(610d) Structure, Function, and Stability of Enzymes Covalently Attached to Oxidized Carbon Nanotubes

Authors: 
Asuri, P. - Presenter, Rensselaer Polytechnic Institute
Karajanagi, S. S. - Presenter, Rensselaer Polytechnic Institute
Pangule, R. C. - Presenter, Rensselaer Polytechnic Institute
Shah, D. A. - Presenter, Rensselaer Polytechnic Institute
Bale, S. S. - Presenter, Rensselaer Polytechnic Institute
Kane, R. S. - Presenter, Rensselaer Polytechnic Institute
Dordick, J. S. - Presenter, Rensselaer Polytechnic Institute


We report the activity, stability, and reusability of enzyme-carbon nanotube conjugates in aqueous solutions. A variety of functionally unrelated enzymes were covalently attached to oxidized single- and multi-walled carbon nanotubes (SWNTs and MWNTs). These conjugates were soluble in aqueous buffer, retained a high fraction of their native activity; and the intrinsic high length of the nanotubes led to facile filtration for reuse.

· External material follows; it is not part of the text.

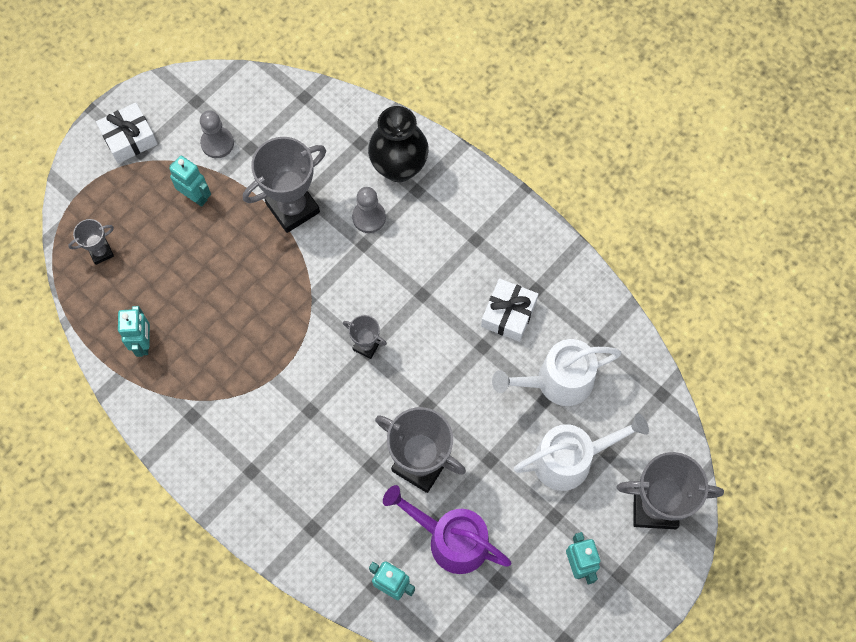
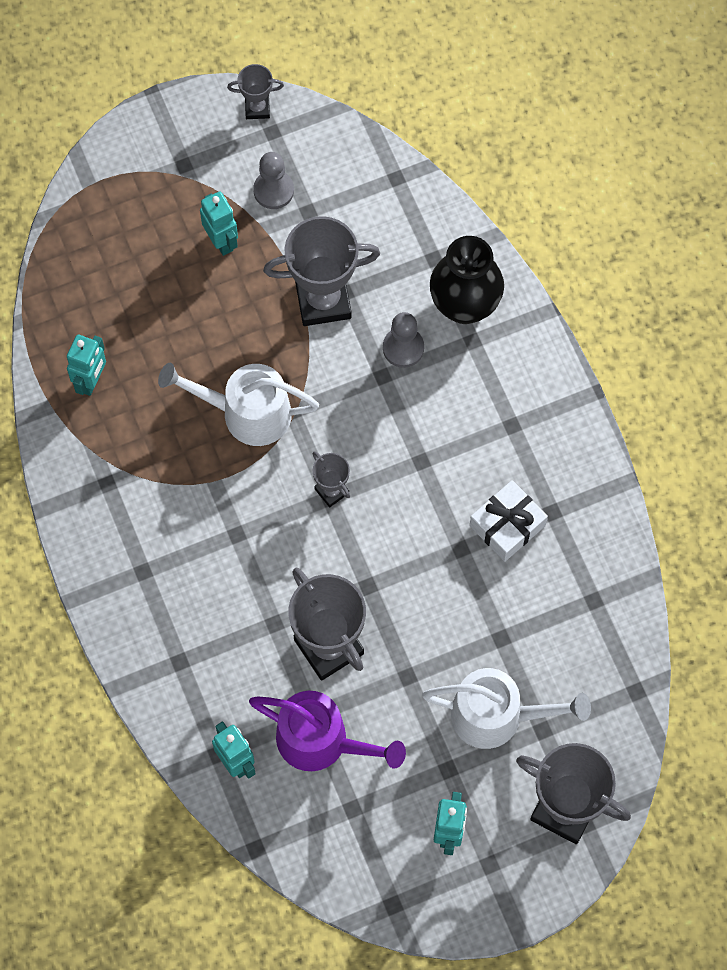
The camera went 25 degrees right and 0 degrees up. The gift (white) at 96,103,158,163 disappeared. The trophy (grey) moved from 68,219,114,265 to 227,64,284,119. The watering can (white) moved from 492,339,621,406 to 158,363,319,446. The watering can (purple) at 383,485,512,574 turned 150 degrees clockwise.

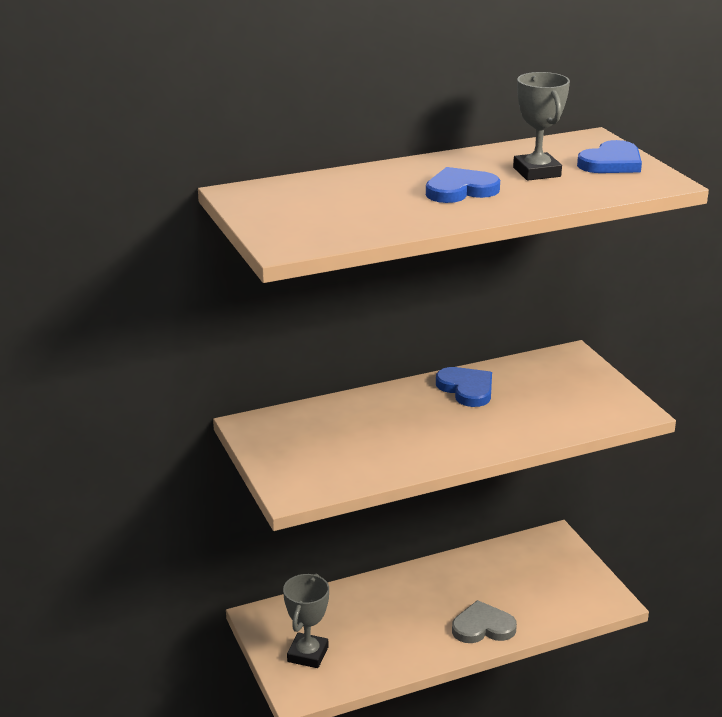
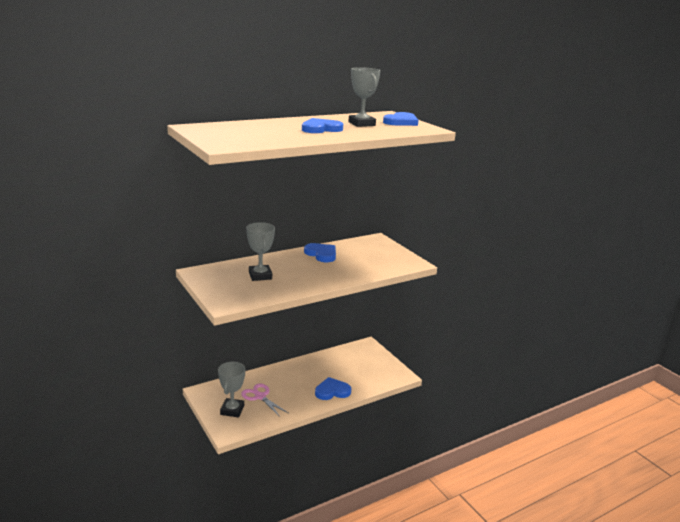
The camera went 10 degrees left and 5 degrees down. The scissors (pink) at 241,384,288,417 appeared. The trophy (grey) at 246,222,275,281 appeared. The heart (grey) at 452,600,517,643 became the heart (blue) at 315,377,351,400.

The nanotube-enzyme conjugates were also more stable at elevated temperatures relative to their solution phase counterparts. Furthermore, the high surface area of SWNTs afforded high enzyme loadings, which allowed for a detailed characterization of the secondary and tertiary structure of the immobilized proteins by circular dichroism and fluorescence spectroscopies, respectively. These enzyme conjugates represent novel preparations that possess the virtues of both soluble and immobilized enzymes, thus providing a unique combination of useful attributes such as low diffusional resistance, high activity and stability, and reusability making them attractive choices for applications ranging from diagnostics and sensing to drug delivery.